Yeah, the worst part about USB C is that PD is optional. The electrical requirements of PD make it difficult to support on all ports though. If you have USB C ports on the left and right side you would have to route power from one side to the other. If your PCB traces have to support 5A over a long distance then things can get quite difficult.


Am I the only one who misses the Magsafe chargers? My kid just yesterday pulled my wife's laptop off her desk to the ground because she got caught in the charging cable.

It was such a game changer to not bend plugs/break laptops when you got the cord stuck on something.. and we gave that all up just to have one port.


I do miss it but less than what I expected. My laptop has a good autonomy, so I'm less dependent on charging. Also, most of the charging happens when it's linked to the usb-c monitor where you can't trip on the cable (which is above the desk).


It gets even better when you find out you can get a HDMI/Power dock that works with Switch, laptop, phone and can provide video and charge them all without having to carry 15 cables with you.

Can it be confusing? Yes. But it's a hellova improvement from bunch of disjoint cable standards we had before.


I could see it being great if all your devices are on it. But when you have usb-c, usb micro, usb mini and usb-b devices, the cables are a total pain. On top of the special pain usb-c brings onto itself. I have a cabinet that is basically dedicated to usb cables, using organizers to keep them all accessible and searchable. That does help a lot. But I feel like having to go that far is a sign usb was not as well thought out as it could have been.


Well that just means you are not replacing all your devices every 12 months like the manufacturers want....


Heh :) a lot of current devices I buy still use usb micro. I'm mostly dealing with modern fpga recreations of old game consoles like analogue.co's products. Maybe usb-c has some kind of licensing cost that makes it prohibitive for smaller companies?


The versatility of the port is amazing. It’s very useful to be able to use the same cable to charge, move data, and push audio and video.

However, it’s confusing AF. I feel like the first failure really is that it’s very unclear which ports and which cables support which features and how fast. You really have to know the technical differences when shopping. And you basically have to label every cable you buy, otherwise you have no idea what it’s capabilities are when you find it in your closet a year after buying it.

The other huge issue is spec compliance. It’s not clear to the average consumer whether they’re buying spec-compliant devices or non-compliant device-killers.


Did you read the article? USB-C is not just a charging cable. I can understand you are happy, but your happiness could have been achieved with ubiquitous micro-USB with extra power delivery capability.

The real disappointment is that USB-C could unite power and data delivery so that you won’t have to think about using a different shaped input for display/power. Due to patchy support this is not possible. It is explained in the article well.

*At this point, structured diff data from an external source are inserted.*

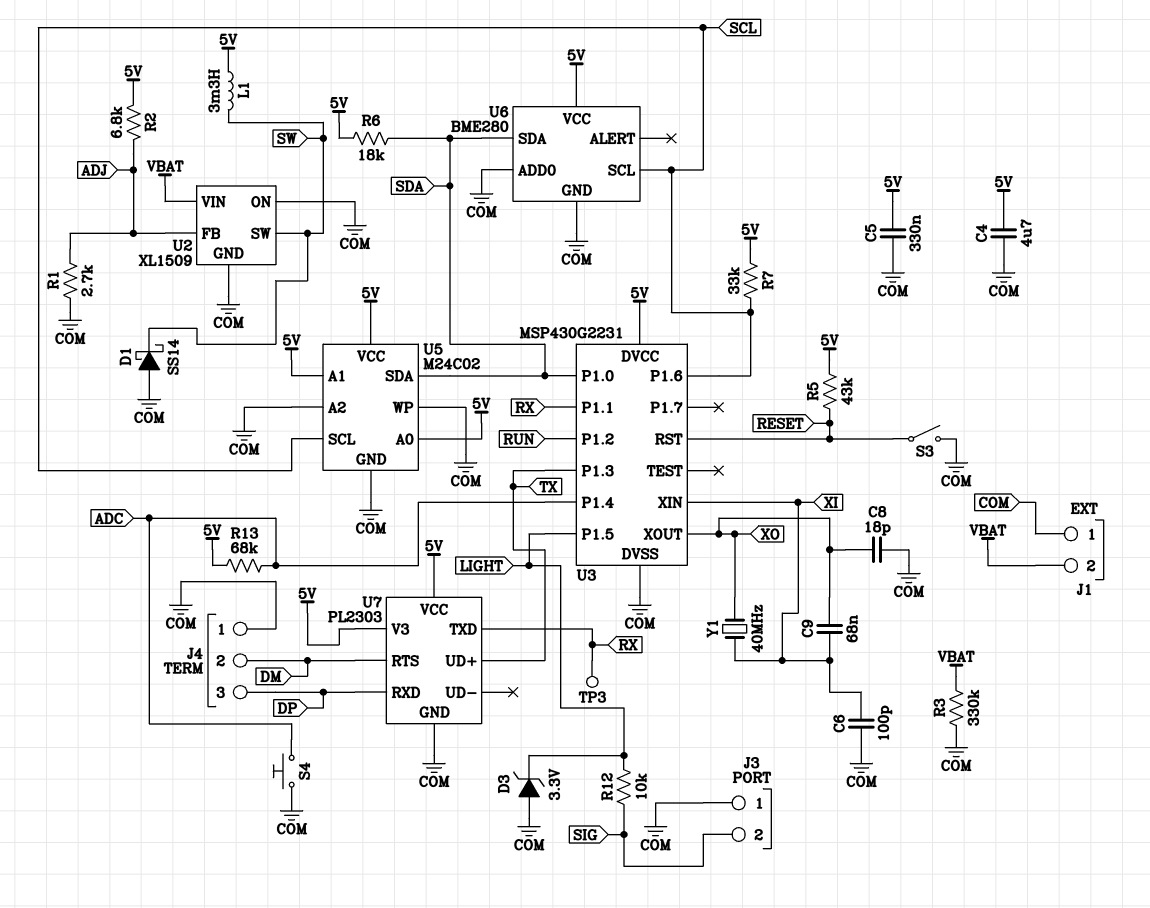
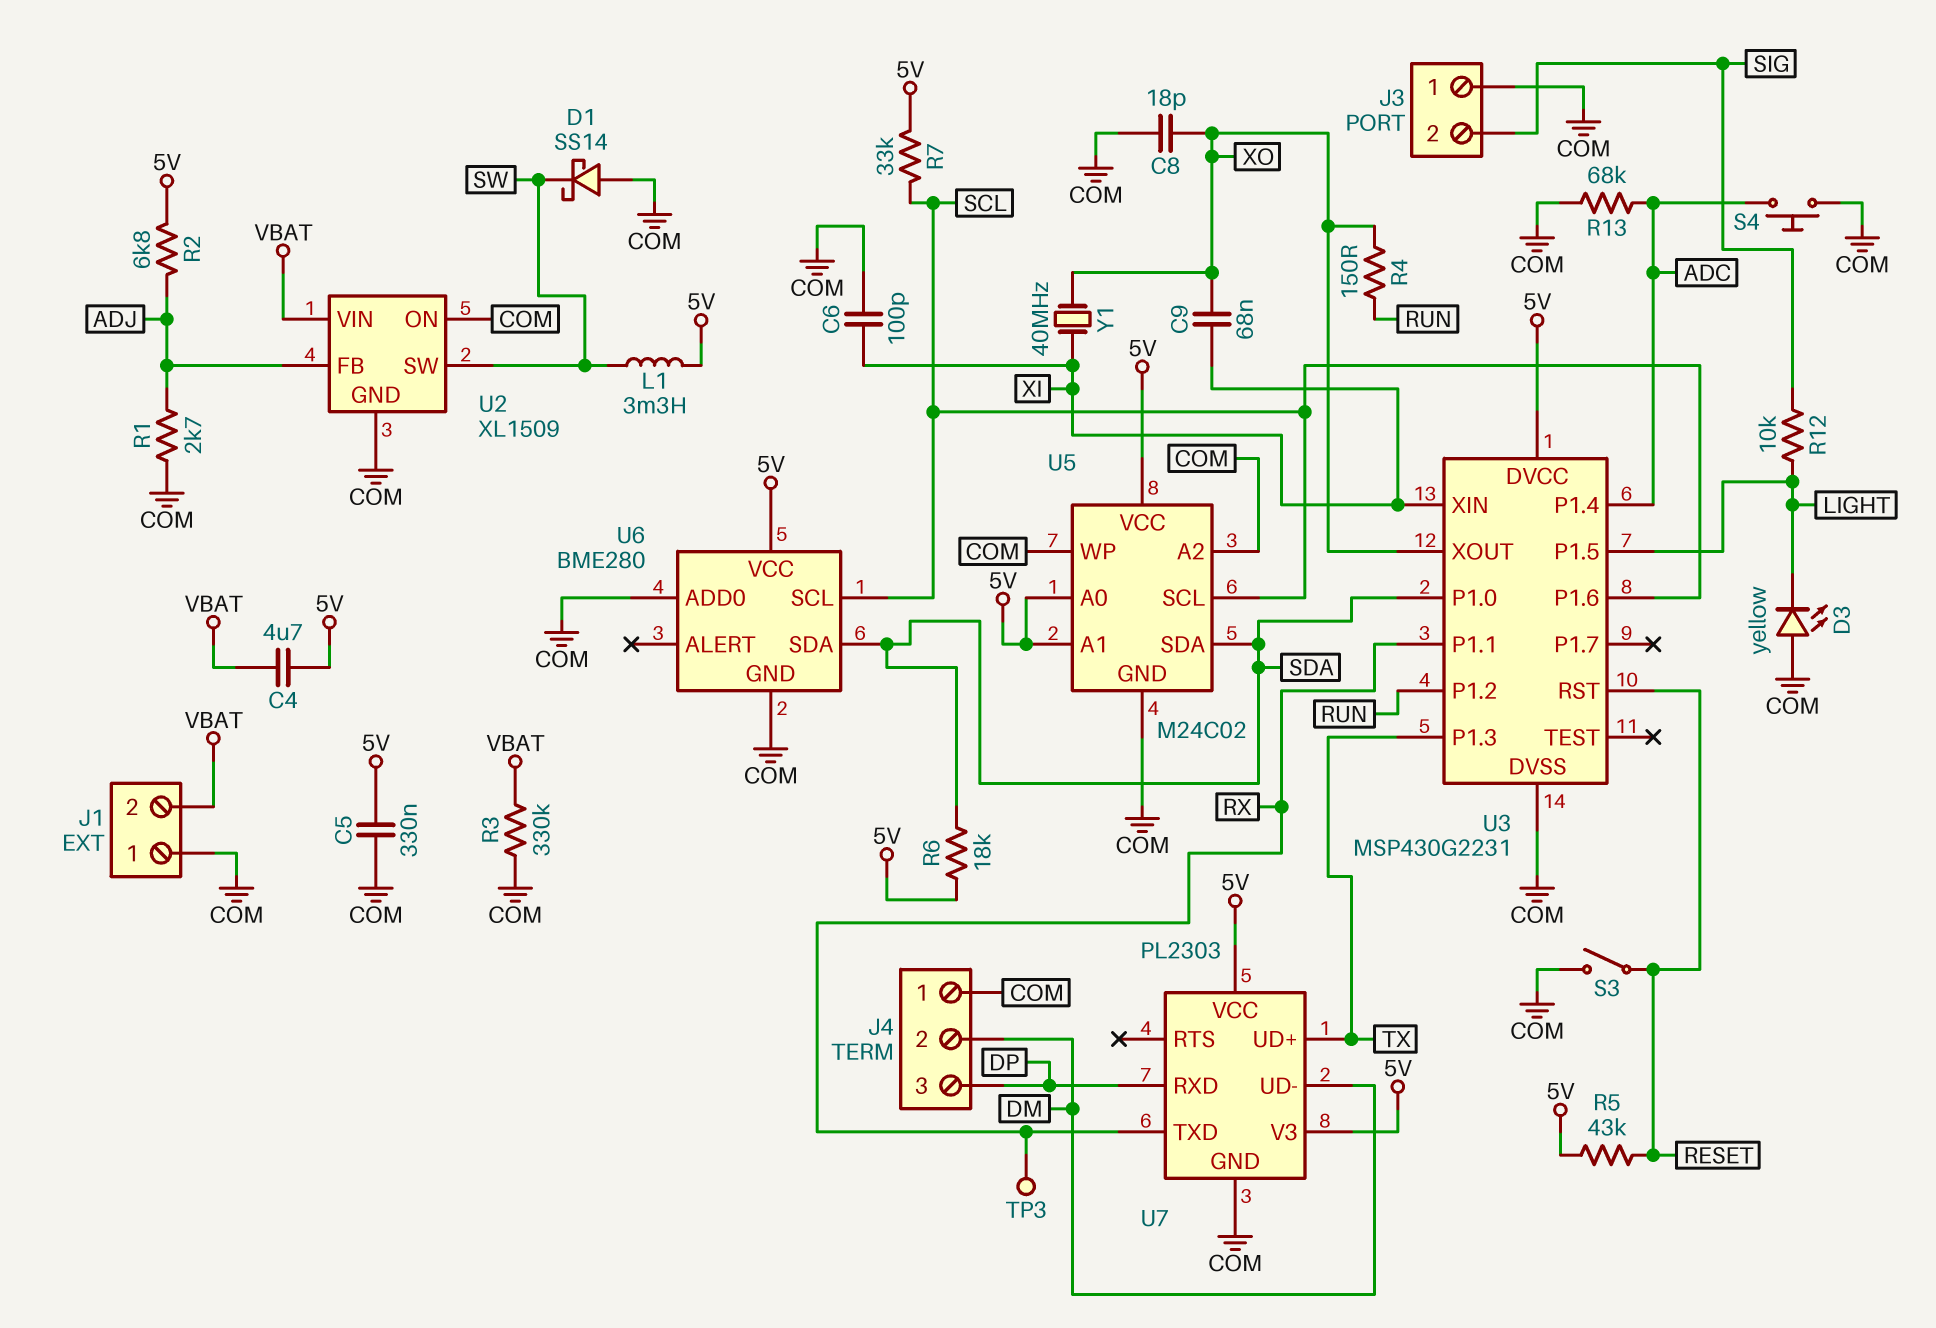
C4: 4.7uF (5V, COM) -> 4.7uF (5V, VBAT)
D3: zener 3.3V (A COM, K LIGHT) -> LED yellow (A COM, K LIGHT)
R4: none -> 150 (RUN, XO)
R13: 68k (5V, ADC) -> 68k (ADC, COM)
U7 pin RTS: DM -> none
U7 pin UD-: none -> DM

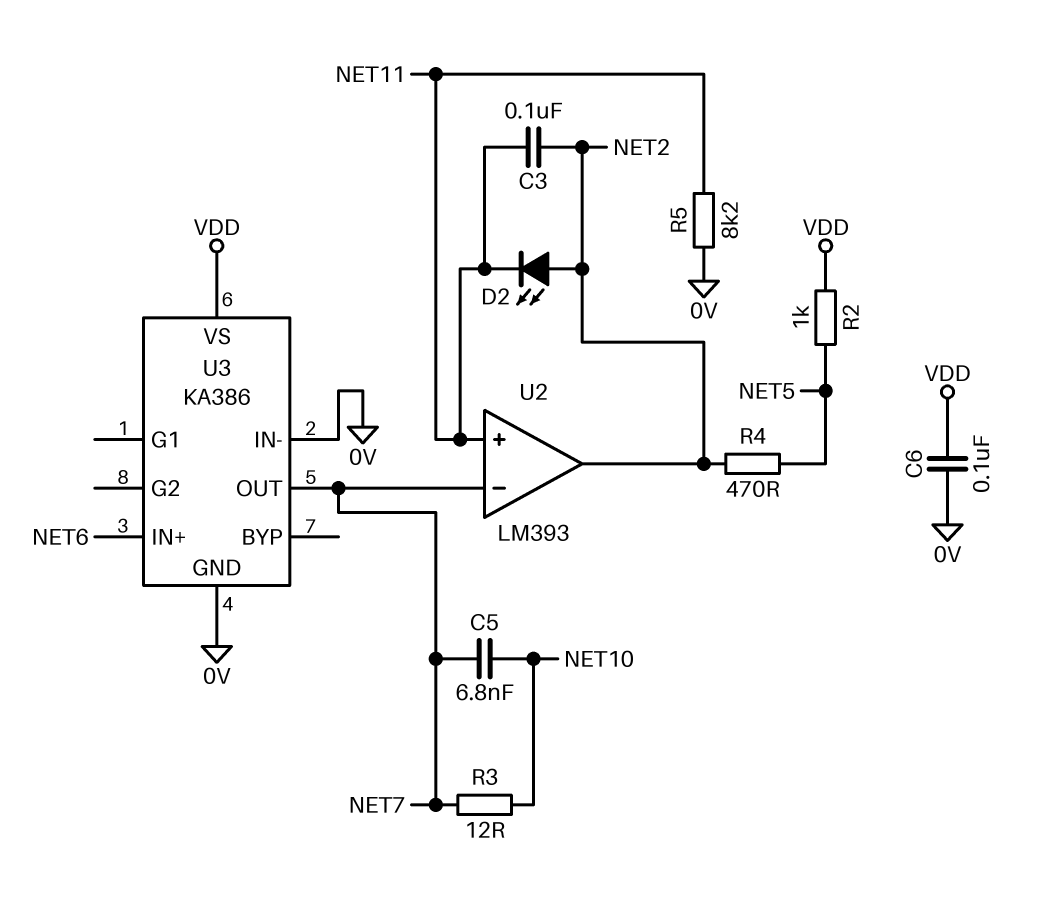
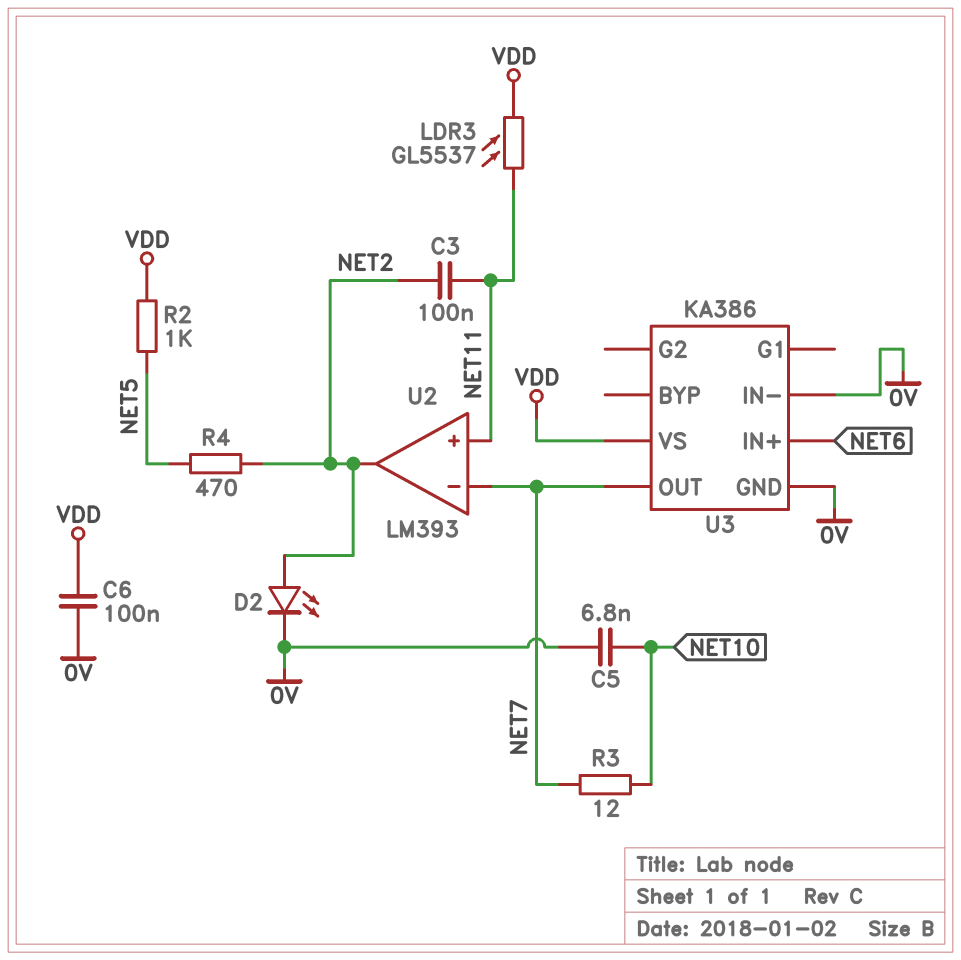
C5: 6.8nF (NET7, NET10) -> 6.8nF (0V, NET10)
D2: LED (A NET2, K NET11) -> LED (A NET2, K 0V)
LDR3: none -> GL5537 (NET11, VDD)
R5: 8.2k (0V, NET11) -> none

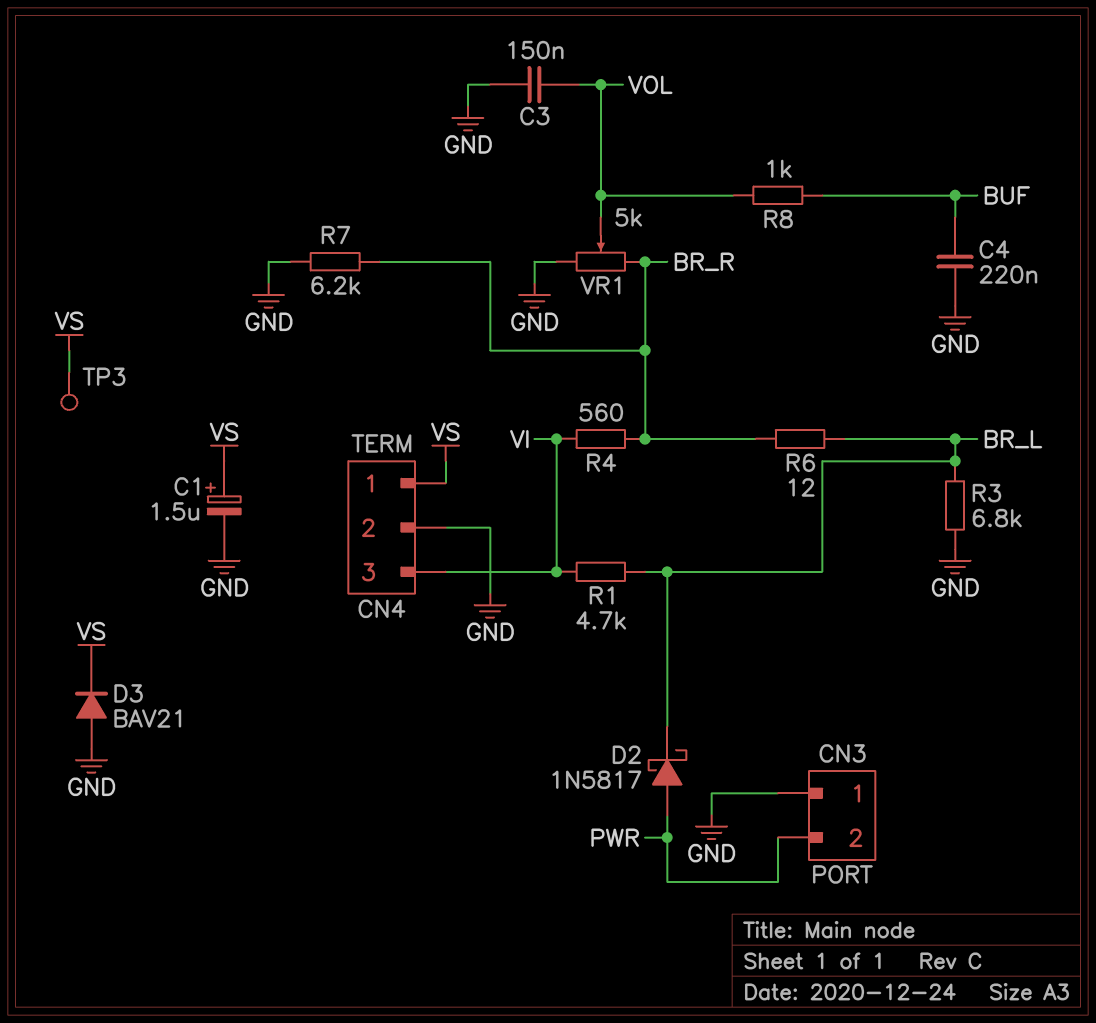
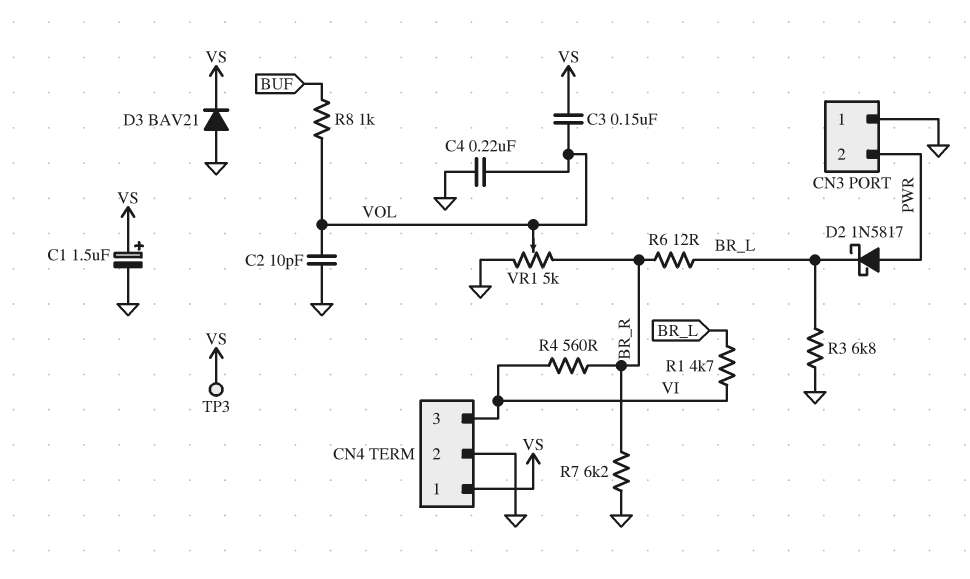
C2: none -> 10pF (GND, VOL)
C3: 150nF (GND, VOL) -> 150nF (VOL, VS)
C4: 220nF (BUF, GND) -> 220nF (GND, VOL)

This is also my experience. Quest, iPad, MacBook, headphones etc can all mostly use the same chargers. Really all I need to track is that the MacBook needs a thicker cable and this pretty much solves any compatibility issues.

This article feels like an engineer complaining like: "the spec is too long for me to read and is therefore bad."


Except the switch doesn't actually use usb-c pd, it's a different proprietary thing that uses a usb-c connector.


This is such a terrible design decision.


$$$


No it uses USB-C PD!

It's just incorrectly implements the switch to an alternate mode which it uses for it's duck which causes 3rd party docks to fry switches.

It's generally more sensitive in that alternate mode as it draws more power.

The dock itself is a different matter.

But the switch does implant USB-C PD just fine.

I'm frequently charging it with my laptop charger and many people do so as far as I know.

It's also why using a power bank with the switch works just fine.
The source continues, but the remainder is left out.